2. Девушка, гонимая охотойBingoyi yi kase nan

Двенадцать

Давайте на скорую руку: Кваш Моки, стремясь доказать, что он тоже Лев Севера, а не его Кобра, вторгается в Увакадишу, независимую страну. «Там вновь вступили в сговор с Югом, замышляя бесчинства и разрушения многие», – вещают окьеаме. Силы из Омороро и Веме-Виту сговариваются с Увакадишу пересечь реку Кеджере и вторгнуться в земли Севера. Калиндар. Король Юга войны не объявляет, не приходит и на помощь Увакадишу.
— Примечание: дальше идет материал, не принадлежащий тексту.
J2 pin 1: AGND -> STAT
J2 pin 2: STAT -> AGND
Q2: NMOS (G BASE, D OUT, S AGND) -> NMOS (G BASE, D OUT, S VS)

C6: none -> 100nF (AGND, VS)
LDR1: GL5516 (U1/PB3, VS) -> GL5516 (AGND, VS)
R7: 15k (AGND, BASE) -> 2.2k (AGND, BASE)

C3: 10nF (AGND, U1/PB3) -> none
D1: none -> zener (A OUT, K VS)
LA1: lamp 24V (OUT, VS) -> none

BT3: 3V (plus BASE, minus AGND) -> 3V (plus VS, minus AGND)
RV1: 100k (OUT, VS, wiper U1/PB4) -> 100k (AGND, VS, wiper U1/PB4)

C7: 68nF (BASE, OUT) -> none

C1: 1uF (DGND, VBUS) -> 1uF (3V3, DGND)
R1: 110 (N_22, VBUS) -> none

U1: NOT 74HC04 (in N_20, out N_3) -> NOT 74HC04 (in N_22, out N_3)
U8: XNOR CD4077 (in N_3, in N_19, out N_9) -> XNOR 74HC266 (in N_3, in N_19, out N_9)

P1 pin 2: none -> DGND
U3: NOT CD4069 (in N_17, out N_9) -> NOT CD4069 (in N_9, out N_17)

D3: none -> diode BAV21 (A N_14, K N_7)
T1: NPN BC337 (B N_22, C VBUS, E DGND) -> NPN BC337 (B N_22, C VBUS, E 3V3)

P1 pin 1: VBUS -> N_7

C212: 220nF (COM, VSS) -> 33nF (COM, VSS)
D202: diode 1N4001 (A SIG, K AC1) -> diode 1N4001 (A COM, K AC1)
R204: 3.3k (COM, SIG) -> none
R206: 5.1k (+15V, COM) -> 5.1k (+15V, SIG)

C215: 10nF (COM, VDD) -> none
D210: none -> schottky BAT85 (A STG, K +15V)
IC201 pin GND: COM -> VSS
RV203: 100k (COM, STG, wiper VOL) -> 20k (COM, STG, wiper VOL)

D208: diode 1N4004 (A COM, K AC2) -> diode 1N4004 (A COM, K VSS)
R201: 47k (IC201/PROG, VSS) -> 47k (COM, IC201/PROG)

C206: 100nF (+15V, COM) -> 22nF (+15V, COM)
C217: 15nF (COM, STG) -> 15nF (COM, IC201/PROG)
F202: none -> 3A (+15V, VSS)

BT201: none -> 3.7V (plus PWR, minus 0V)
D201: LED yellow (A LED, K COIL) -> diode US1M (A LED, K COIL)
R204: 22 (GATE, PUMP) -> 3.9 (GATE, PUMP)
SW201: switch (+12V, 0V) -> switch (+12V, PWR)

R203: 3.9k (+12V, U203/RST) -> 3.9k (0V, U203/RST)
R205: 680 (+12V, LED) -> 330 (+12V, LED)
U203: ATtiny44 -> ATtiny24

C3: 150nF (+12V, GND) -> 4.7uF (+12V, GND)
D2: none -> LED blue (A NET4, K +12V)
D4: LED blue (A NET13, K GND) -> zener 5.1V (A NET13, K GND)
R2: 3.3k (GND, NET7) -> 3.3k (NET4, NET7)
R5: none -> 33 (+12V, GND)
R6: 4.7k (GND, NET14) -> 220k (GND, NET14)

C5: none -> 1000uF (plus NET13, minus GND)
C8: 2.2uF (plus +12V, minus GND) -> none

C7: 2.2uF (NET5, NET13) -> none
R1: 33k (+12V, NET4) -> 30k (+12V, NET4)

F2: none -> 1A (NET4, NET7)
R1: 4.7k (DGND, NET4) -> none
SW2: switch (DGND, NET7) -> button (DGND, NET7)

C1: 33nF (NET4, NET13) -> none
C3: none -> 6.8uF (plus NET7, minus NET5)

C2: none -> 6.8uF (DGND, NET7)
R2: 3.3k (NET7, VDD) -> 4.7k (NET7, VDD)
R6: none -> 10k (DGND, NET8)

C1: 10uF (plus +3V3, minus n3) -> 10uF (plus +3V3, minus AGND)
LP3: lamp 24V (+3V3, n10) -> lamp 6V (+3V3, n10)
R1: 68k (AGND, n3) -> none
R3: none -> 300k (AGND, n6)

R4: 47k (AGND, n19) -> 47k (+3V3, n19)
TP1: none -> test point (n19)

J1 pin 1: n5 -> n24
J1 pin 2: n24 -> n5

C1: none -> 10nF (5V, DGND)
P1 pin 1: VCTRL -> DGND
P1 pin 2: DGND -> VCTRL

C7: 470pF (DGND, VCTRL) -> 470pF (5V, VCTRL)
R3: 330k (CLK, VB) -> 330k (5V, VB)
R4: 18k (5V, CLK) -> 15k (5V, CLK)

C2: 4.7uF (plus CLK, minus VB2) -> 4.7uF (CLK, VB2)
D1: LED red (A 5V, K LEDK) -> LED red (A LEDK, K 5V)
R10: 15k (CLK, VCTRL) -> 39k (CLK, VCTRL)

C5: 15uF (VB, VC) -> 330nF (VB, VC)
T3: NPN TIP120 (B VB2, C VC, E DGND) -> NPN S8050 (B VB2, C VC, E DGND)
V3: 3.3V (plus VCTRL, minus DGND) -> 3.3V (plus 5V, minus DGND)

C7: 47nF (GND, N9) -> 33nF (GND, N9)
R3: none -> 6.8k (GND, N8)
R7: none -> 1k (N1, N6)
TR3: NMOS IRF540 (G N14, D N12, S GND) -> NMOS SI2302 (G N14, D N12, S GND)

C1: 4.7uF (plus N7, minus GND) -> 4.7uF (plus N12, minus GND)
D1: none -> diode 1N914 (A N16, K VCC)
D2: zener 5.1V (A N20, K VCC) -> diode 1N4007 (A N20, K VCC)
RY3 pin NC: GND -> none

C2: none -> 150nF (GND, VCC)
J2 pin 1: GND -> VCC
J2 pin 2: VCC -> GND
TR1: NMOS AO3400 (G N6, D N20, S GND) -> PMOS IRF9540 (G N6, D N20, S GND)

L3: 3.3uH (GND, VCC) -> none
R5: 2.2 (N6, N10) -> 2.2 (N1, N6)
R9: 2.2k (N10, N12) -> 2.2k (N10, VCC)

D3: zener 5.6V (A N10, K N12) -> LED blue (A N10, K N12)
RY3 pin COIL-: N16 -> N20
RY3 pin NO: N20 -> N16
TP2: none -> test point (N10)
Делами войны Южный король себя не утруждал, так как из пальцев ног у него росли лилии, высочайшее дерьмо почиталось священным и запрещено было к выбросу, а его бабушку не мешало б спалить заживо, потому что она была не бабкой и не дедом, а гремлином токолоше. «Надо бы спросить, неужто никому на Юге никогда не приходило в голову зачать новую династию? Ведь эта уже сотни лет не в своем уме», – судачит и посмеивается люд Фасиси. Увакадишу теперь под пятой. Но огонь Борну – страны, некогда стертой Квашем Кагаром из памяти, – вновь начинает мерцать своими зловещими проблесками, со случайными нападениями без вылазок, поджогами без пламени, пробоинами без таранов и убийствами без яда и стрел. Опять же мелькают слухи, что не обошлось без ведьм.